NI: E em que momento sonhou ser traficante? Nalgum momento de desespero?

MM: Não, não tinha nada a ver com desespero pessoal. Tinha a ver com a forma como eu via o mundo. E, na verdade, eu queria ser traficante ou ladrão mais para ter dinheiro para poder ajudar os pobres.

  
Foto: Mário Macilau

NI: Uma espécie de Robin dos Bosques ou, no caso, de “Robin da Cidade”…
MM: Sim. (risos) Exatamente!

NI: E a sua família naturalmente não o apoiou nessa ideia.

MM: Exato. Não apoiaram.

 NI: Sei que a sua família respeita o seu amor pela fotografia, mas também sei que não o compreende. Por que motivo?

MM: Neste caso estamos a falar de classes. Eu venho de uma família de classe baixa. Quando comecei a fotografar não sabia e não entendia nada sobre arte e nem sabia o que estava a fazer. Comecei a fotografar há 15 anos atrás. Tinha 15 anos quando descobri essa minha paixão pela fotografia. Comecei a fotografar apenas por paixão, porque sentia prazer, porque gostava, mas não sabia o que estava a fazer.


NI: Disse que vem de uma família pobre. E uma máquina fotográfica custa caro. Como foi conseguir a primeira máquina?

MM: Consegui a primeira máquina fotográfica porque era o mais velho na minha família. A minha mãe tinha um telemóvel, que estava sob a minha responsabilidade, e daí apareceu alguém com uma máquina fotográfica para vender. Mas eu não podia comprar essa máquina. Então fiz a proposta de trocar o telemóvel pela máquina fotográfica. A pessoa nem pensou duas vezes e fizemos o negócio.

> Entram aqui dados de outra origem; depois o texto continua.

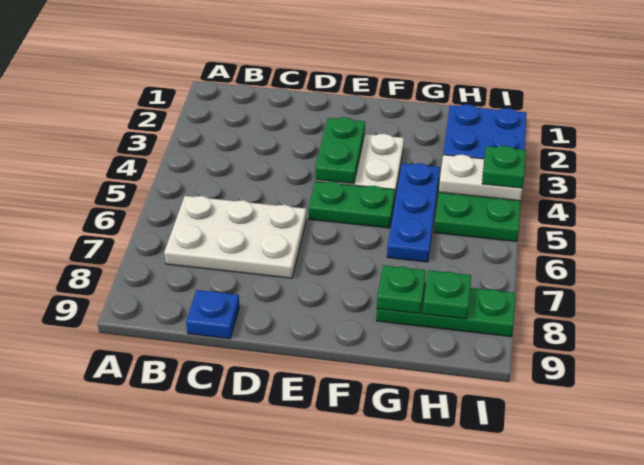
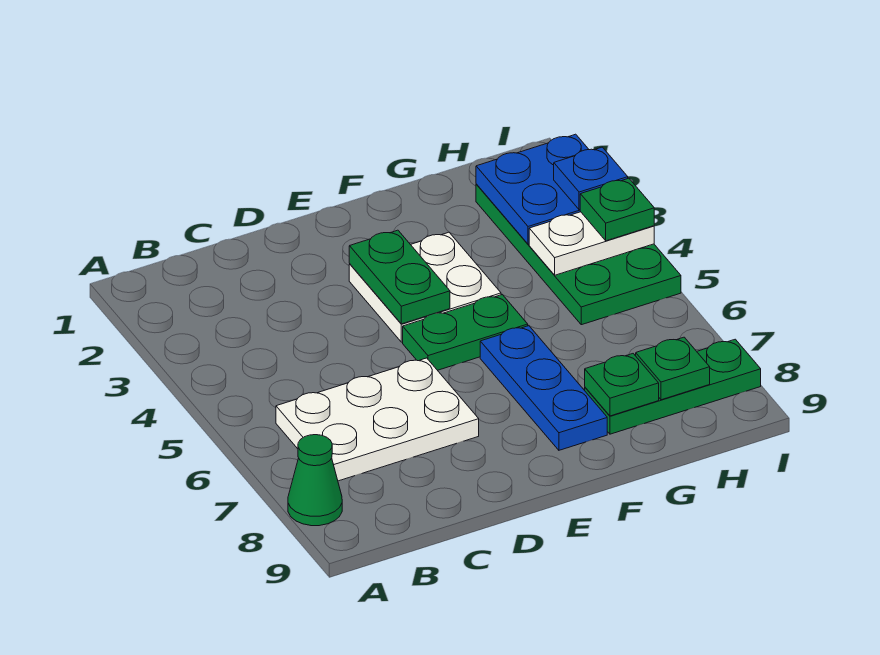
none -> green cone A8 level 1
blue plate C9 level 1 -> blue plate I3 level 3
blue plate G4:G6 level 1 -> blue plate F6:F8 level 1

NI: O que é que mais gosta de fotografar?

MM: A minha fotografia é documental. Trabalho mais com as pessoas e com as histórias ligadas ao dia-a-dia da nossa sociedade, com a forma como as pessoas vivem e como se relacionam. Trabalho também com questões ambientais, património cultural. É a área em que tenho trabalhado mais.


NI: Gosta de fotografar apenas pessoas e situações referentes a Moçambique ou tudo o que achar interessante que aconteça no exterior?

MM: A minha fotografia não tem fronteiras. Mas é claro que a fotografia documental depende do tempo e do assunto em causa.

NI: Como é fotografar, ou melhor, mostrar e registar as emoções das pessoas, sentir a emoção, o clima, o ambiente? Como é que consegue fazer isso?

Foto: Mário Macilau


MM: Não é algo assim tão complicado, mas as pessoas devem aprender a fotografar não simplesmente com a câmara. Tem de haver uma interligação de emoções. Quando se faz um trabalho com emoção, o trabalho também sai bem. Quando estou a fotografar, não é simplesmente uma forma de tirar algo das pessoas. Também tenho que dar a minha emoção para poder tirar a emoção das pessoas e colocar as duas emoções numa imagem. Faço a fotografia com todo o meu amor e carinho e daí consigo também ter a fotografia com esse tipo de sentimentos.

NI: A maior parte das suas fotografias é a preto e branco. Porquê?

MM: Para mim, a fotografia a preto e branco representa o nascimento da fotografia. E, para além disso, existe algo que para mim é muito importante: a fotografia a preto e branco é mais persistente em relação à fotografia a cores. É mais poética e persiste muito. Pode ver-se a mesma fotografia durante anos sem ficar cansado. E uma fotografia a cores é menos dramática. Tem uma força muito grande, mas apenas nos primeiros momentos.